As humans, we have a primal relationship with the natural world and natural materials in general. For whatever reason, they seem to have a calming effect on living spaces for people. Bringing natural elements like water and stone into the house and garden tends to enhance them as places of sanctuary.

Pamela Duncan
Founder, Wiseman, Gale & Duncan Interiors

To make a house a home you need comfort—and some degree of intimacy in the space. There has to be some place or places in the house where one feels enfolded, cuddled. Sometimes people are too quick to say they want a great big space, and then they never feel comfortable or at home there because it’s kind of overwhelming. If not the architect, it’s up to the designer to somehow create that intimacy, and there is no specific formula for that. How you get there depends upon the client.
My own home doesn’t happen to have vast spaces, except for the living room, which is large and has a high ceiling. To create comfort and a feeling of enclosure, I use soft fabrics, cushions, and colors. Colors like grays and beiges always feel soft. And then it’s nice to add color as an accent—what color depends on what people already have. I always try to work with collections or possessions that people love. But in Santa Fe, I like strong colors. Somehow the light seems to take color away from color, almost bleaching it.

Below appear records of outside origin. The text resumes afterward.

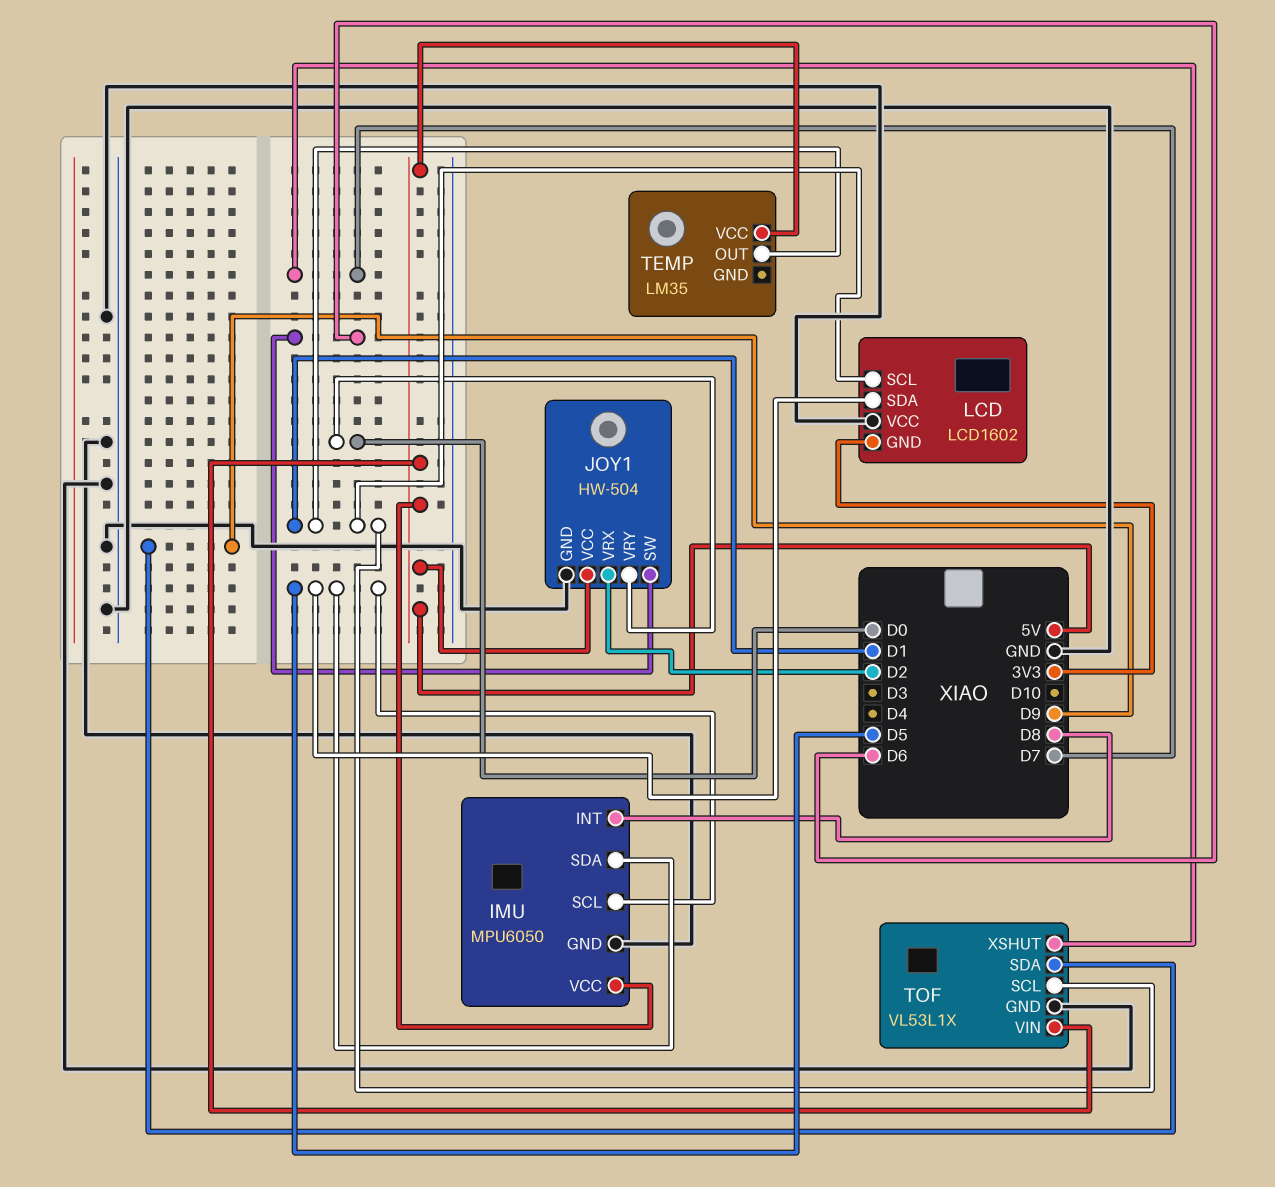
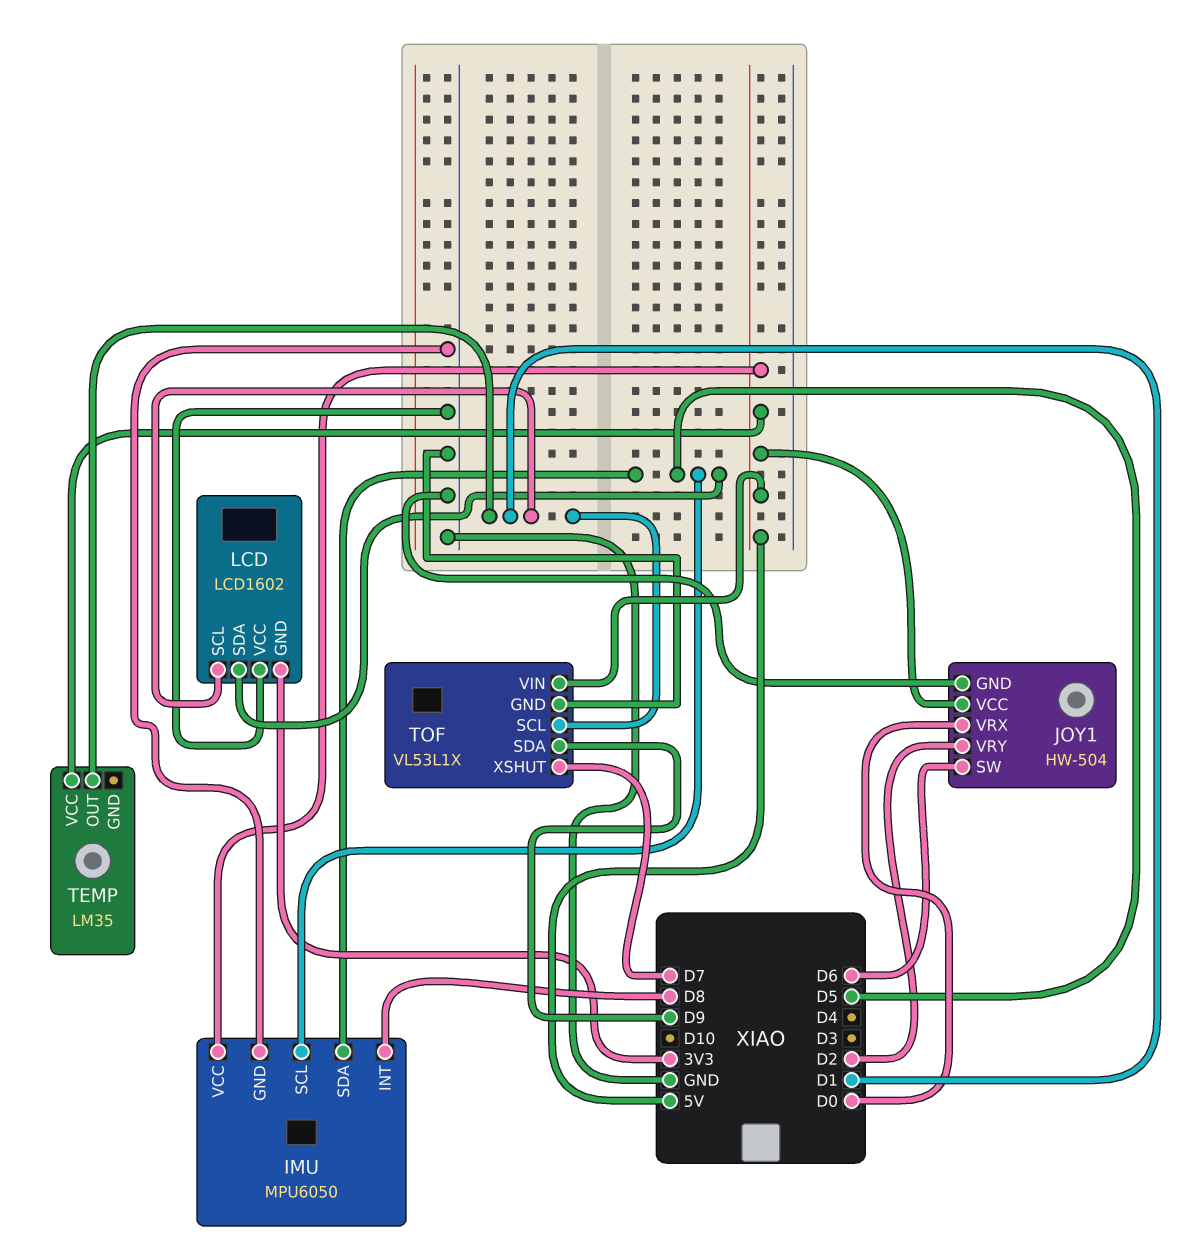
JOY1 pin VRX: D2 -> D0
JOY1 pin VRY: D0 -> D2

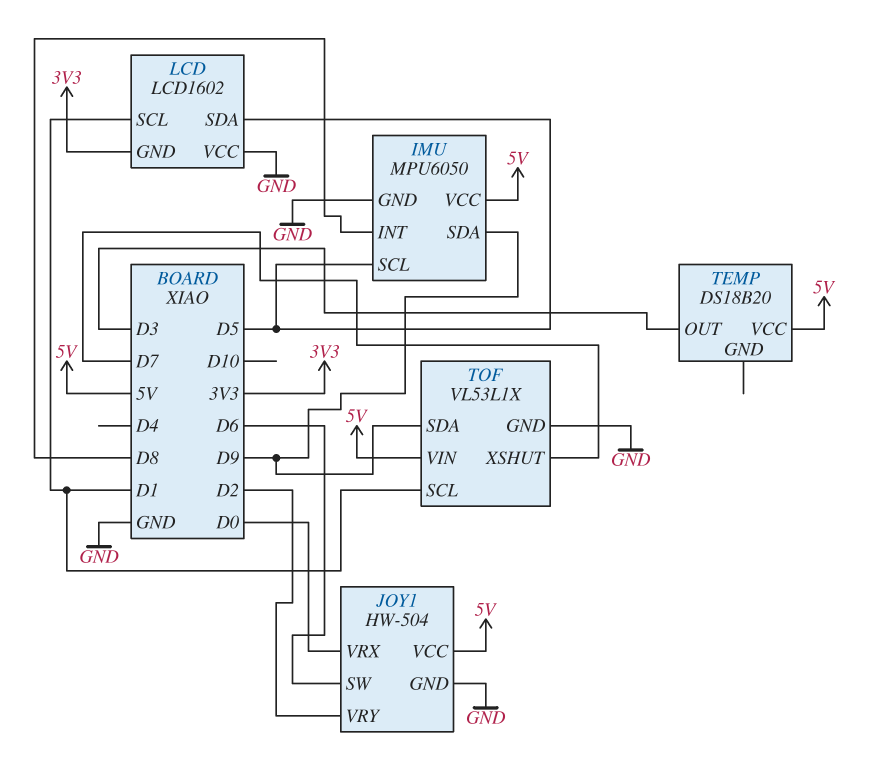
IMU pin SDA: D5 -> D9
TEMP: LM35 -> DS18B20
TEMP pin OUT: D1 -> D3

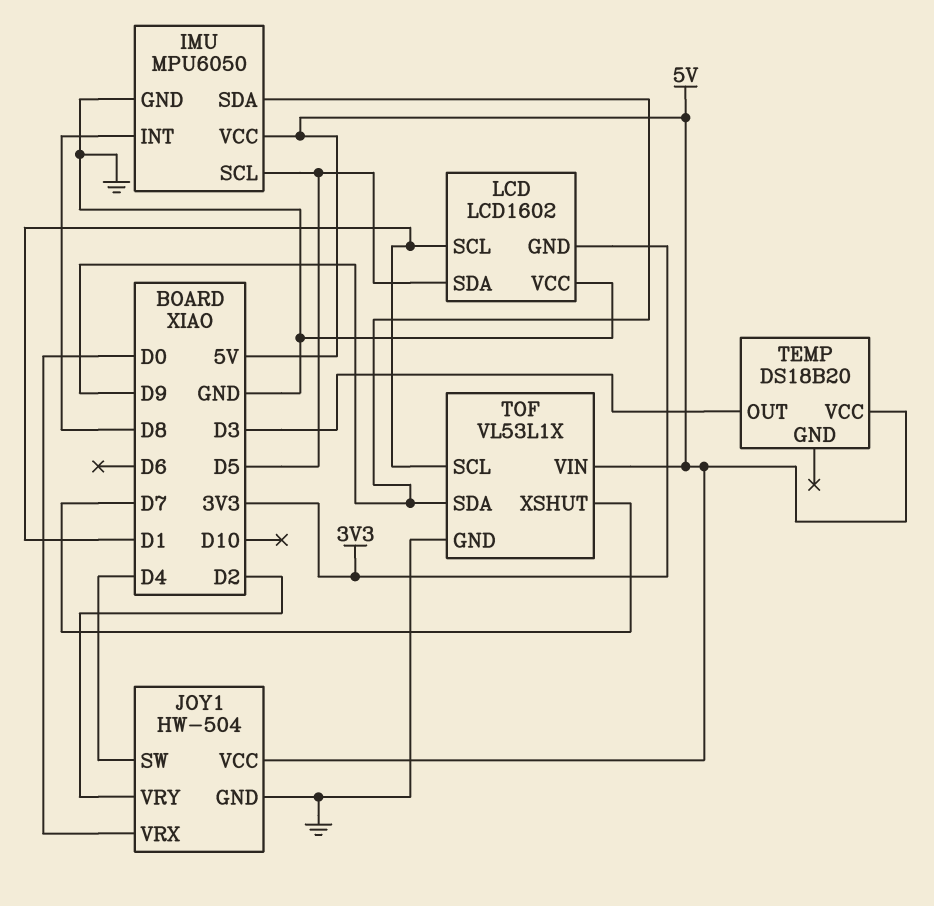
JOY1 pin SW: D6 -> D4

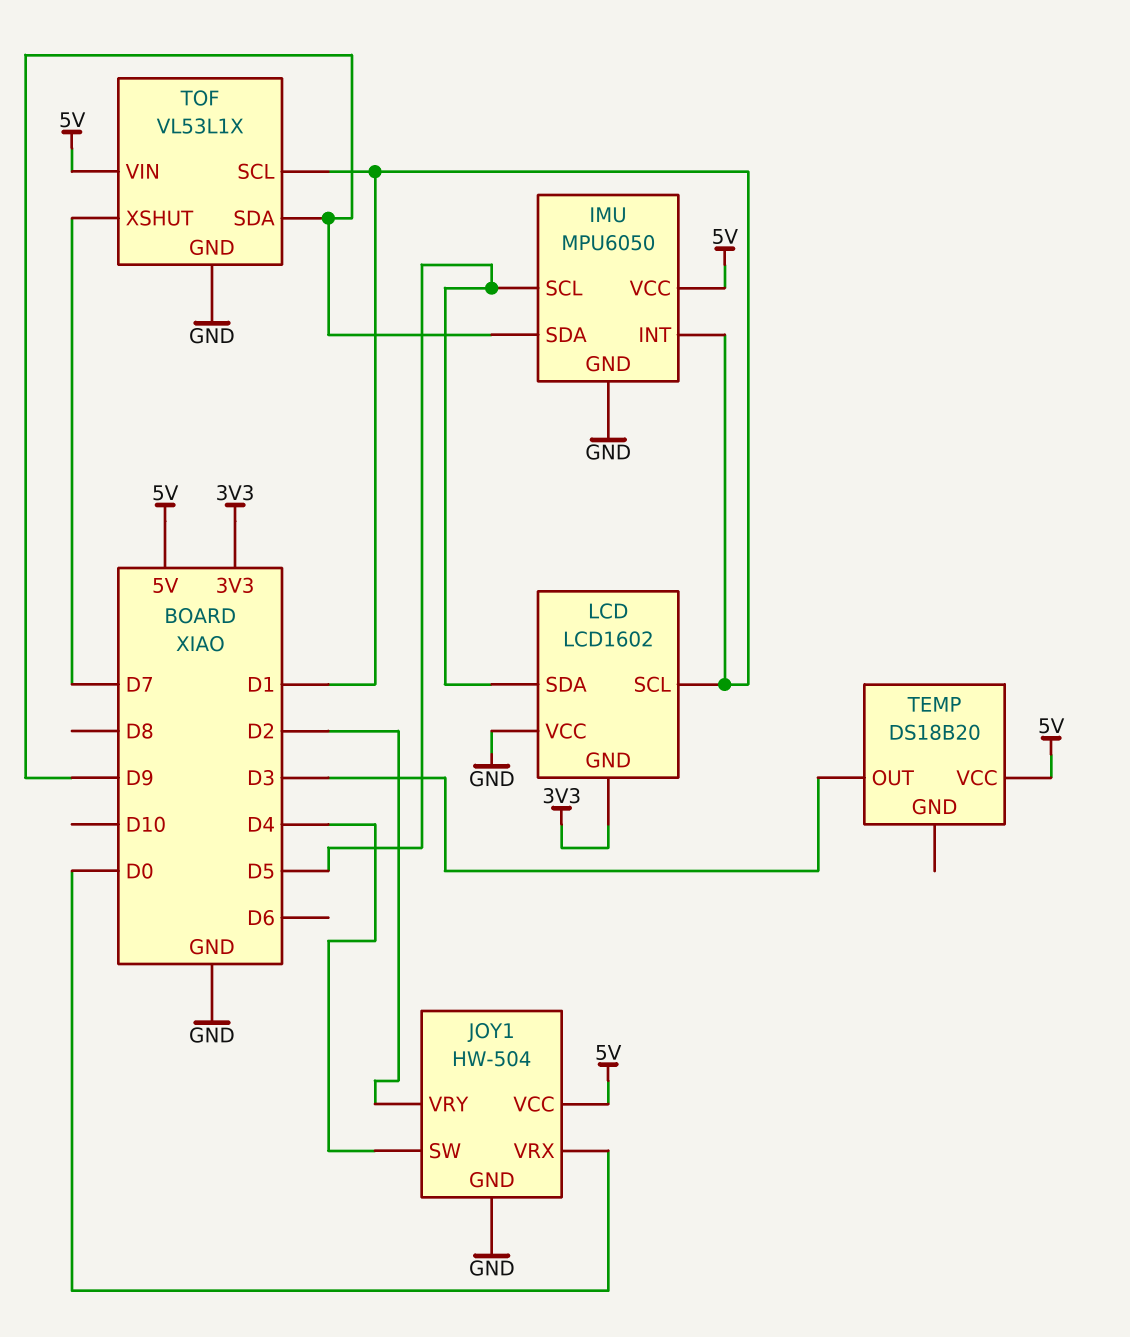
IMU pin INT: D8 -> D1

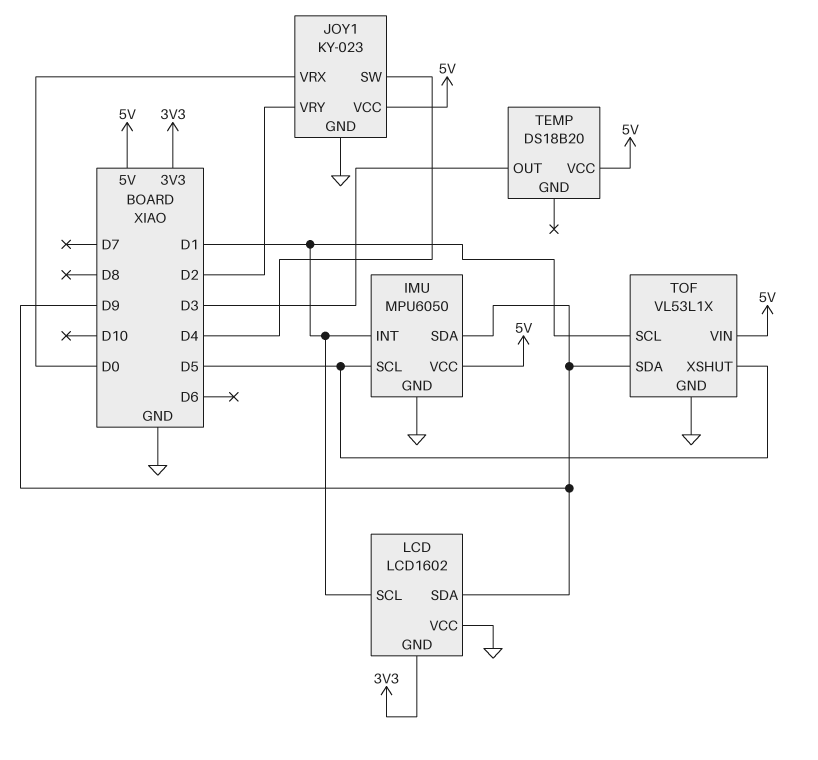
JOY1: HW-504 -> KY-023
LCD pin SDA: D5 -> D9
TOF pin XSHUT: D7 -> D5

So people find that as they live here longer, they feel the need for more color.

Valerie Martinez
Santa Fe’s poet laureate

Loved ones, laughter, and books (especially poetry) make a home. I have lived in a variety of minuscule dorm rooms, a tiny ninth floor walk-up in Boston, a freezing-cold duplex in Lake Tahoe, a two-room concrete house in Big Bend, Swaziland, and my comparatively spacious homes in New Mexico. As long as these homes have been inhabited (for moments or days) by those I love, by the sounds of their belly laughs, and by the poetry books that have comforted me through every joy and tragedy of my life, I feel at home. Really, everything else is secondary.